Howells and his family went on holiday to Gloucestershire in early September 1935, in a break from his work at the Royal College of Music and as a music examiner. One morning his nine-year-old son, Michael, woke up feeling unwell. By the next evening he was dead, of spinal meningitis. This would have been a devastating blow in any circumstances; for Howells it had the additional effect of silencing him as a composer. The block lasted for nearly three years, until his daughter Ursula — who would later become one of our most celebrated actresses — urged him to get the grief out of his system by writing a piece of music about it. That was the genesis of the Hymnus Paradisi, a work in six parts that, as well as conveying a shattering sense of loss, also has the theme of light — lux perpetua — running through it.
The composer was an agnostic, or possibly even an atheist, yet the words he set are sacred.
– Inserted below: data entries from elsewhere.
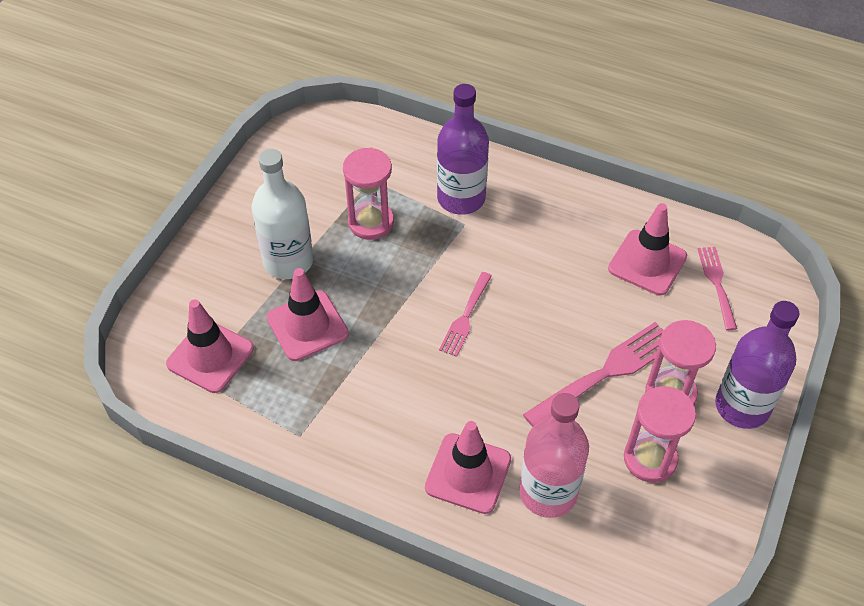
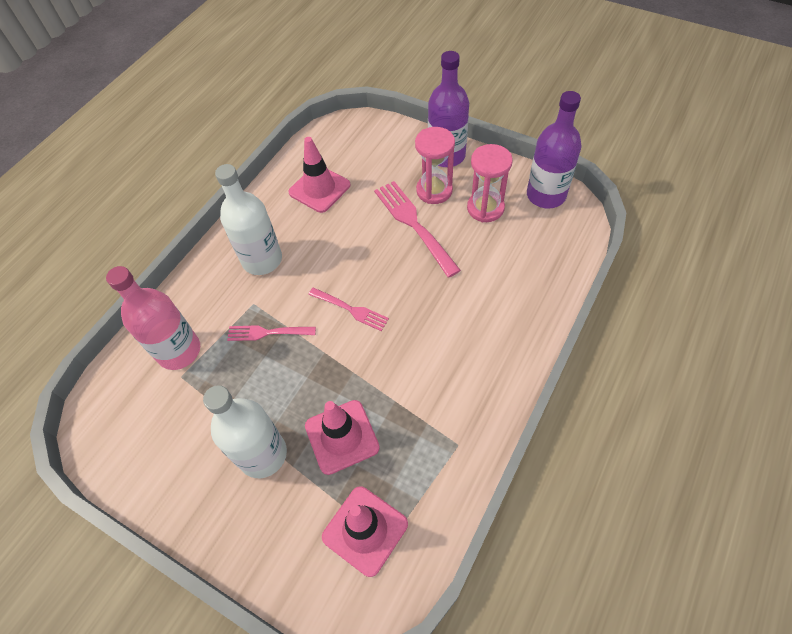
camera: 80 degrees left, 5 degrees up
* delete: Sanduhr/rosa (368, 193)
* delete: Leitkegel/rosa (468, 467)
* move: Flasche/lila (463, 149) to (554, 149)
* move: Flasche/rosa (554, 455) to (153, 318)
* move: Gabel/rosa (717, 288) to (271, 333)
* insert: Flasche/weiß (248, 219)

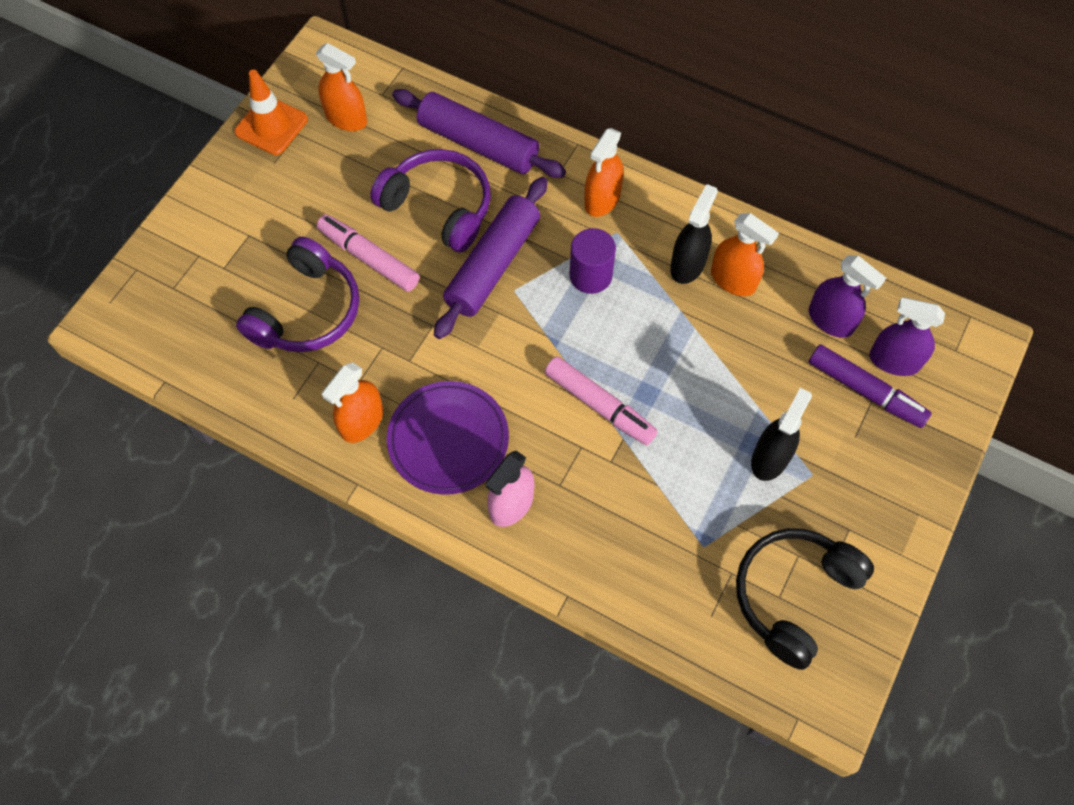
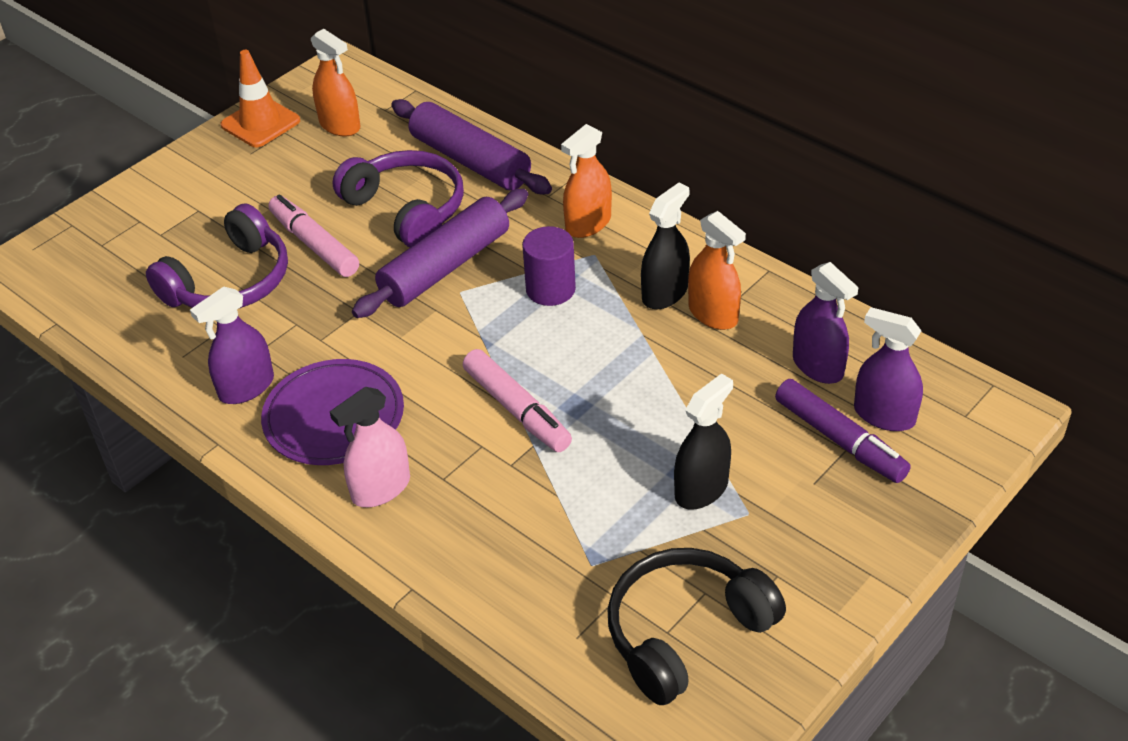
camera: 15 degrees right, 20 degrees down
* recolor: Sprühflasche/orange (352, 402) to Sprühflasche/lila (232, 345)

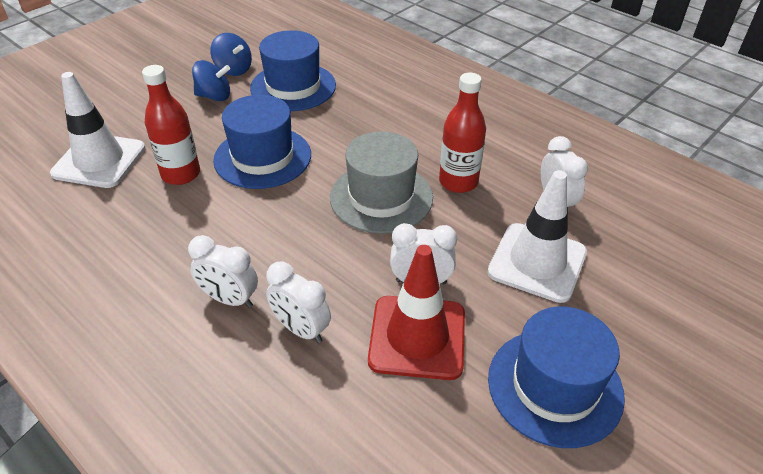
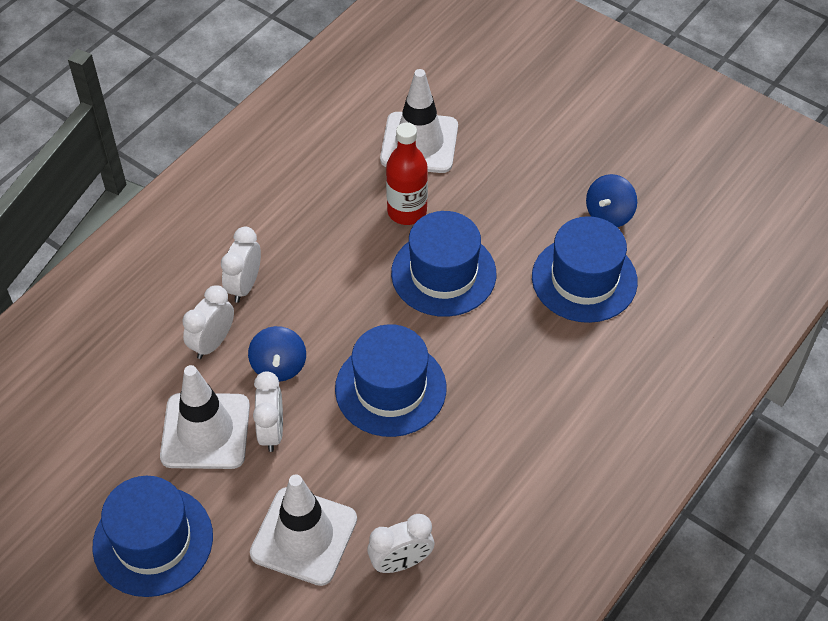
camera: 85 degrees right, 10 degrees up
* move: Kreisel/blau (211, 80) to (277, 354)
* recolor: Hut/grau (381, 182) to Hut/blau (390, 380)
* recolor: Leitkegel/rot (416, 312) to Leitkegel/weiß (205, 417)
* delete: Flasche/rot (462, 132)

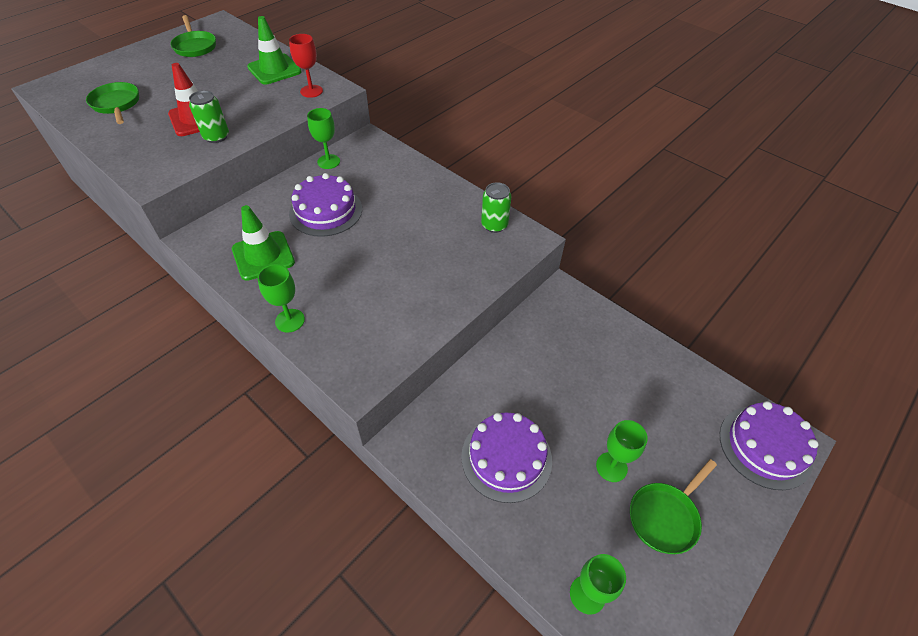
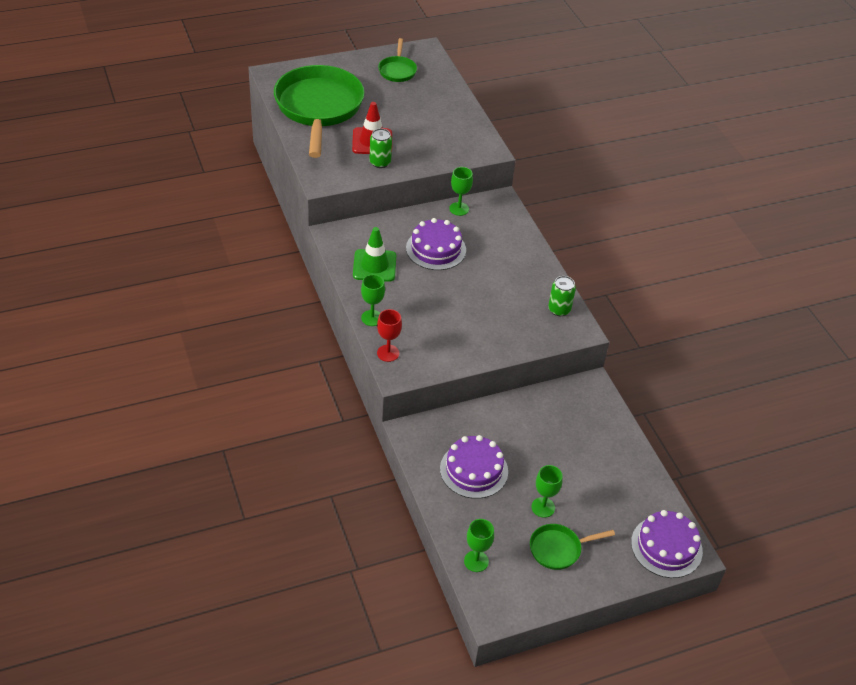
camera: 25 degrees right, 5 degrees down
* resize: Pfanne/grün (112, 103) = (319, 111) x2.23
* delete: Leitkegel/grün (274, 50)
* move: Kelch/rot (306, 66) to (389, 335)

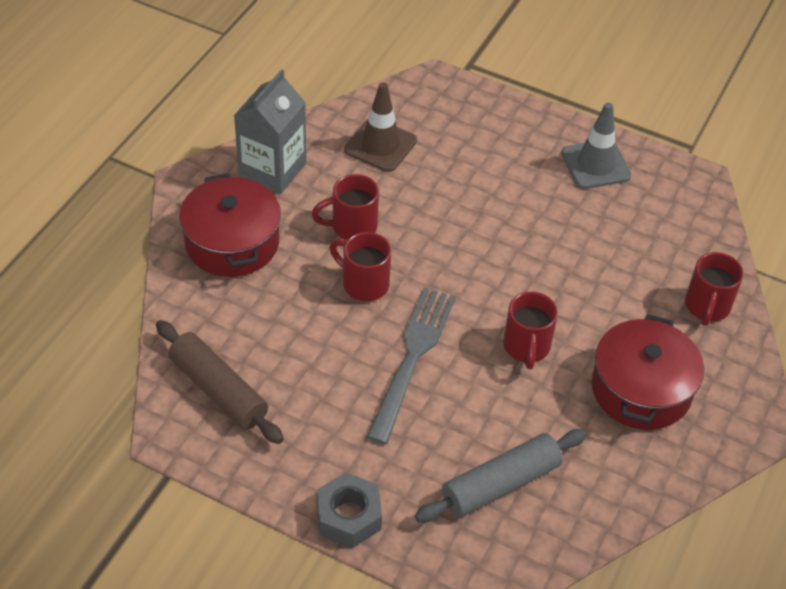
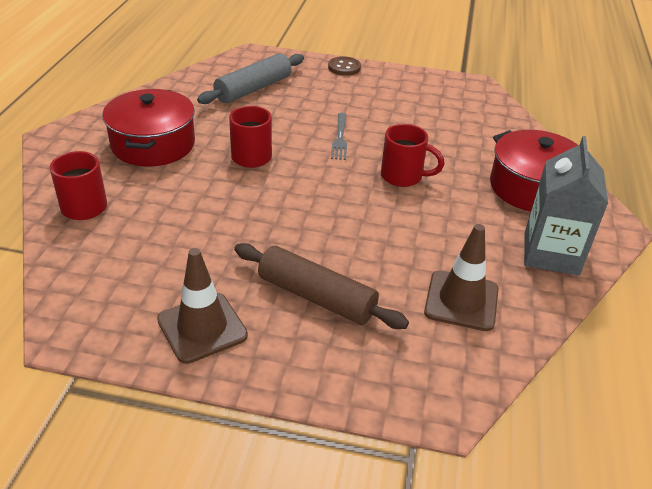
camera: 165 degrees right, 10 degrees down
* move: Nudelholz/braun (219, 382) to (321, 286)
* delete: Tasse/rot (345, 207)
* replace: Sechskantmutter/grau (349, 510) to Knopf/braun (344, 66)
* resize: Gabel/grau (411, 365) = (339, 136) x0.53
* recolor: Leitkegel/grau (596, 145) to Leitkegel/braun (202, 306)

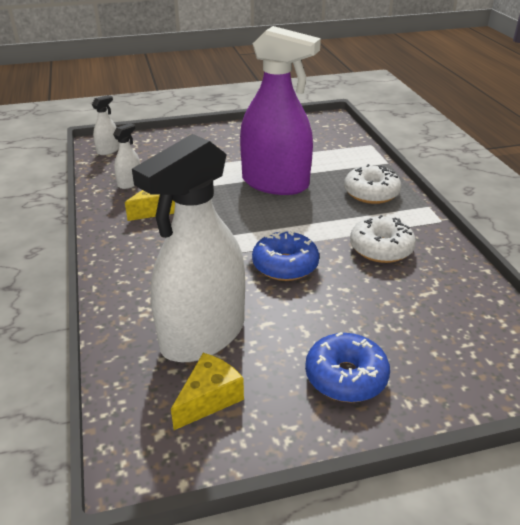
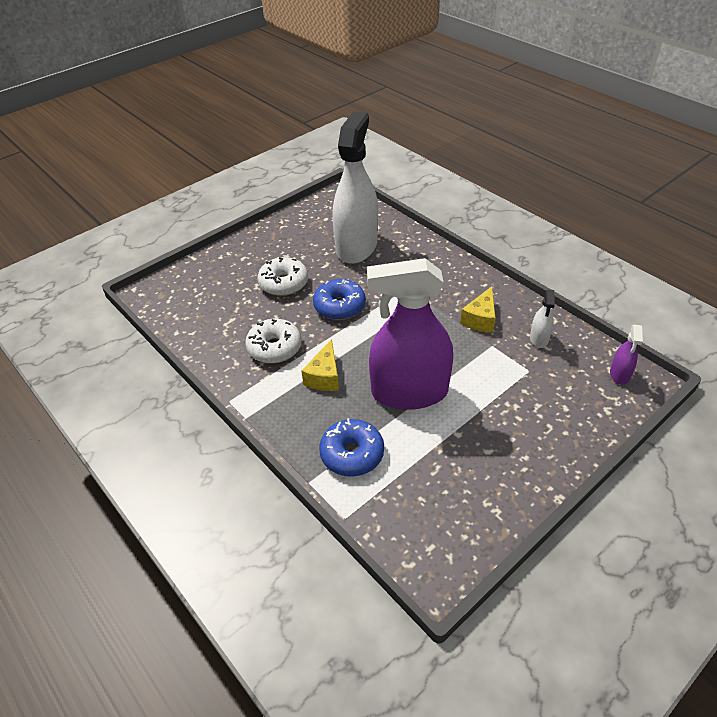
camera: 155 degrees right, 10 degrees up
* recolor: Sprühflasche/weiß (105, 125) to Sprühflasche/lila (626, 355)
* move: Käse/gelb (207, 391) to (320, 365)
* move: Donut/blau (347, 367) to (351, 447)
* move: Donut/weiß (372, 184) to (283, 276)

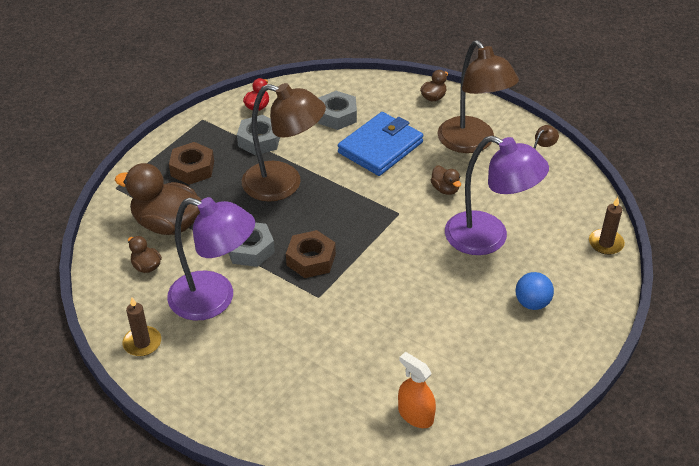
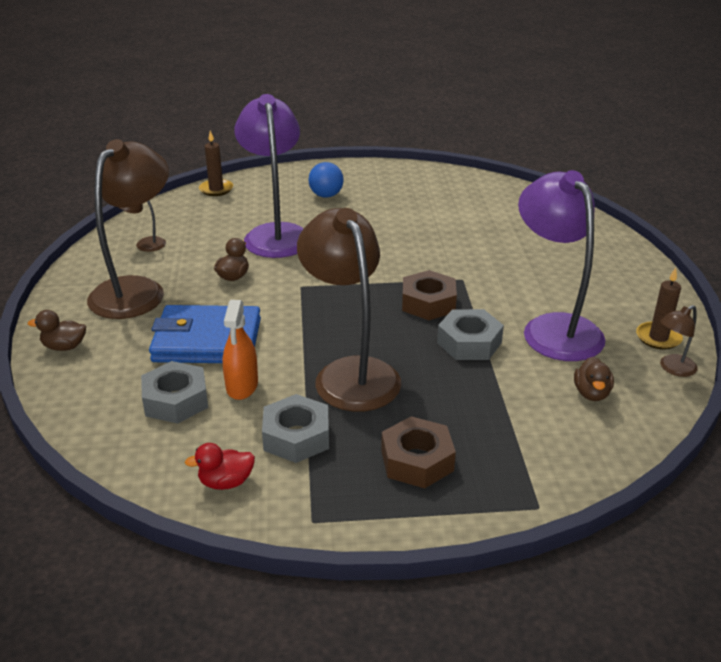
camera: 130 degrees left, 10 degrees down
* delete: Ente/braun (158, 199)
* move: Sprühflasche/orange (417, 390) to (240, 350)
* insert: Lampe/braun (679, 341)

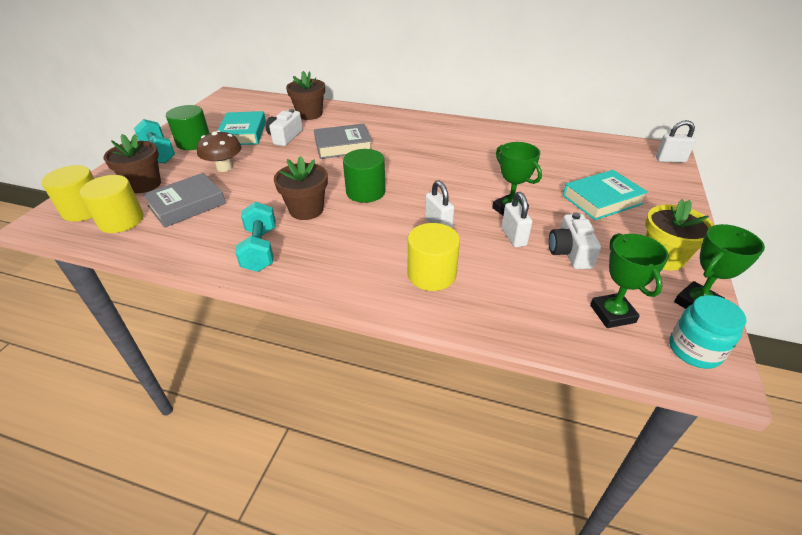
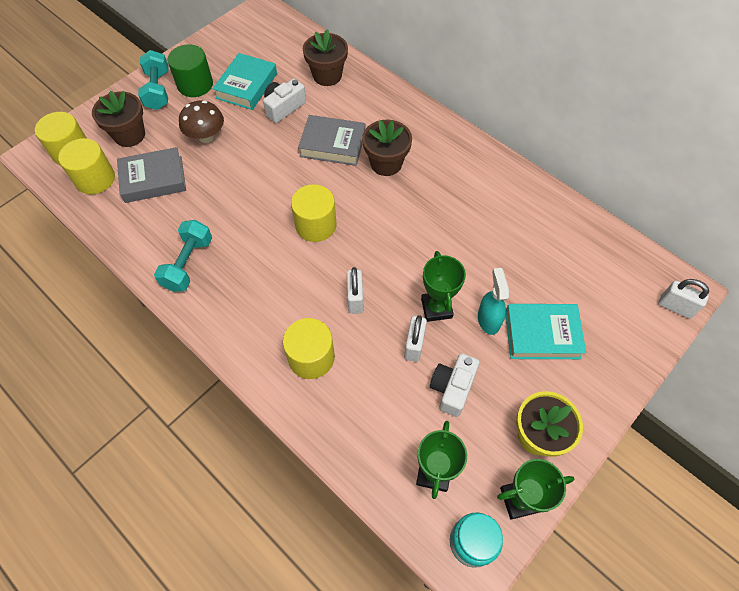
camera: 25 degrees right, 20 degrees up
* move: Blumentopf/braun (301, 188) to (387, 148)
* recolor: Vollzylinder/grün (364, 176) to Vollzylinder/gelb (314, 213)
* insert: Sprühflasche/türkis (493, 301)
And although the work has moments of blinding light within it, articulated by the soprano not least in a great climax in the second movement, it ends on the same phrase of deepest sadness with which it opens. It is a work that serves as a constant reminder of mortality but, beyond that, of the fear that, in death, there may after all be no consolation, just resignation. It is a peculiarly English articulation of loss.
When Howells completed the work in 1938 he put it in his drawer, deeming it too personal to be performed. In 1949 he was asked by Herbert Sumsion, the organiser of the Three Choirs Festival, to provide something for the 1950 season at Gloucester. Having shown Sumsion the score of the Hymnus, with a view to offering it, he changed his mind. But Sumsion called in Gerald Finzi and Vaughan Williams to twist Howells's arm, and he conducted it at Gloucester very close to the 15th anniversary of Michael's death, in September 1950. A process of mourning was complete, and music had acquired another work of genius.